"Hug My Soul" is a song by British band Saint Etienne. It was the third single from their third album, Tiger Bay (1994), and was released in  by Heavenly Records. It was written by vocalist Sarah Cracknell along with songwriting partners Guy Batson and Johnny Male (Male and Batson would help co-write a number of tracks on Cracknell's solo debut Lipslide).

The single was released with three B-sides: two written by Saint Etienne's songwriting partnership of Bob Stanley and Pete Wiggs, "I Buy American Records" and "Hate Your Drug", and a cover version of La Poupée Qui Fait Non (No, No, No)", a live recording produced by the band's friend (and future Heavenly label mate) Edwyn Collins. A second CD featured remixes by Motiv8, Secret Knowledge, Juan "Kinky" Hernandez and Sure Is Pure. It reached number 32 on the UK Singles Chart and was their first single not to be released on 7-inch vinyl.

This would be Saint Etienne's final release for Warner Bros. Follow up single "He's on the Phone" would be released on MCA Records, lifted from a dance compilation album called Life is a Dance. The US releases included a number of exclusive remixes - including an alternate album version (which was released as a bonus track on the US version of Tiger Bay), a Motiv-8 dub, and the On Tour In '94 dub.
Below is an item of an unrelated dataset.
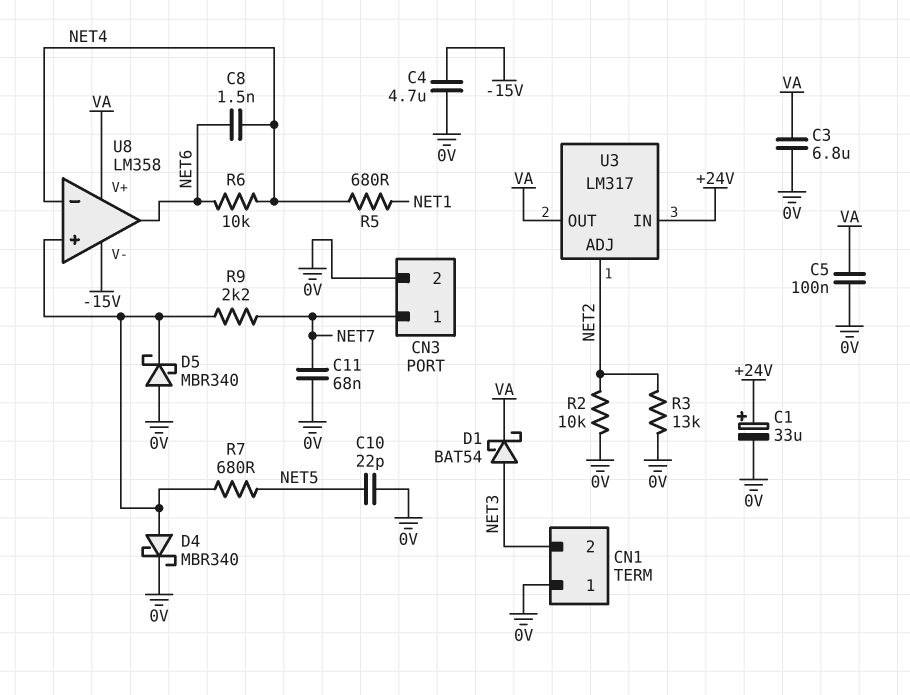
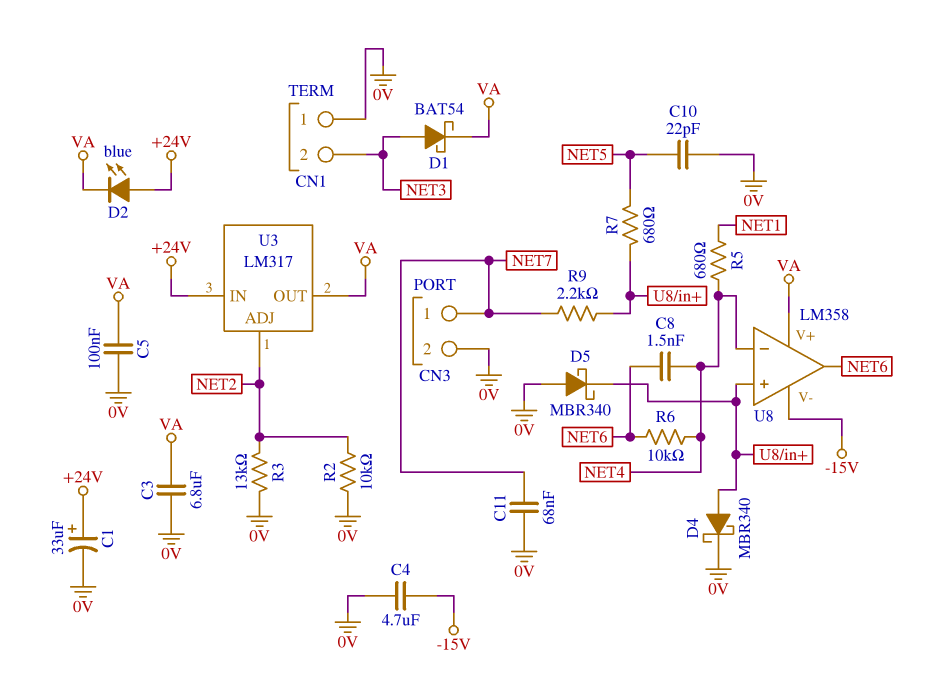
D2: none -> LED blue (A +24V, K VA)

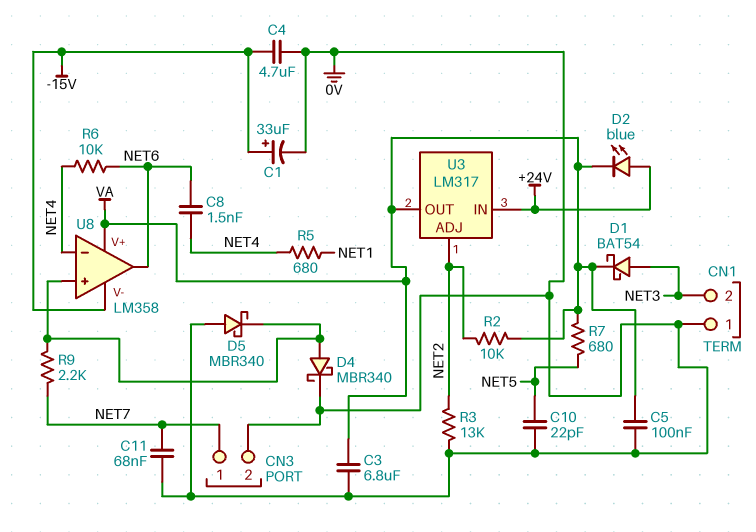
C1: 33uF (plus +24V, minus 0V) -> 33uF (plus -15V, minus 0V)
R2: 10k (0V, NET2) -> 10k (NET2, VA)
R7: 680 (NET5, U8/in+) -> 680 (NET5, VA)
The song bears a resemblance to the 70s disco hit More, More, More by Andrea True Connection. In particular, the phrasing of the "More More More" lyric "Ooh, how do you like your love?" is identical to the "Hug My Soul" lyric "Ooh, what are you dreaming of?", and both lyrics are the opening to each of their representative songs.

Marketing
The UK release featured cover art involving a photograph of abandoned musical instruments. The US release features a photograph of the band.

Critical reception
Tim Sendra from AllMusic described the song as "lush and sophisticated dance-pop". Larry Flick from Billboard commented, "Songs like "Hug My Soul" combine a familiar blend of airy modern pop with prominent dance beats and fairly aggressive execution." In his weekly UK chart commentary, James Masterton said that Sarah Cracknell and the lads "return with what is probably not the most straightforward single they have ever released, moving away from the pretty pop tunes they have produced of late and going back to their ambient dub roots and the sort of sound that dominates their albums. No major surprises then and no large hits - for now." Pan-European magazine Music & Media wrote, "Despite the six mixes to draw the attention of the dance-minded, it will always be a pop song. If you don't think you're ready, check out the lovely track "I Buy American Records"." James Hamilton from Music Week'''s RM Dance Update viewed it as a "strings sawed breathy sweet shuffler". Neil Spencer from The Observer called it a "chart contender" and "disco slick". Tony Cross from Smash Hits declared it as a "piece of pop perfection".

Music video
The single was marketed with a surreal music video inspired by the 1975 French film La Bête. It was directed by British journalist, author, comedian and punk poet Steven Wells. The video involved what was, according to Wells, a “frighteningly realistic bear suit”. Werner Herzog later ripped this idea off for Grizzly Man. In the video, Sarah Cracknell plays a young girl asleep with her stuffed toys; she dreams of being chased by a bear, but ultimately ends up having jelly and ice cream with him in his den, attired in a sultry black dress that had featured in the 1971 James Bond film Diamonds are Forever, on which her father Derek Cracknell had served as a second unit director. "We had a meeting to discuss locations and so on, and it was decided that I'd wear a dress of my mum's that had been worn by Jill St. John in Diamonds Are Forever''," Cracknell recounted, "but that's another story." "Hug My Soul" was published on YouTube in May 2012.

Track listing
All tracks were written and composed by Batson, Cracknell, Male; except where indicated.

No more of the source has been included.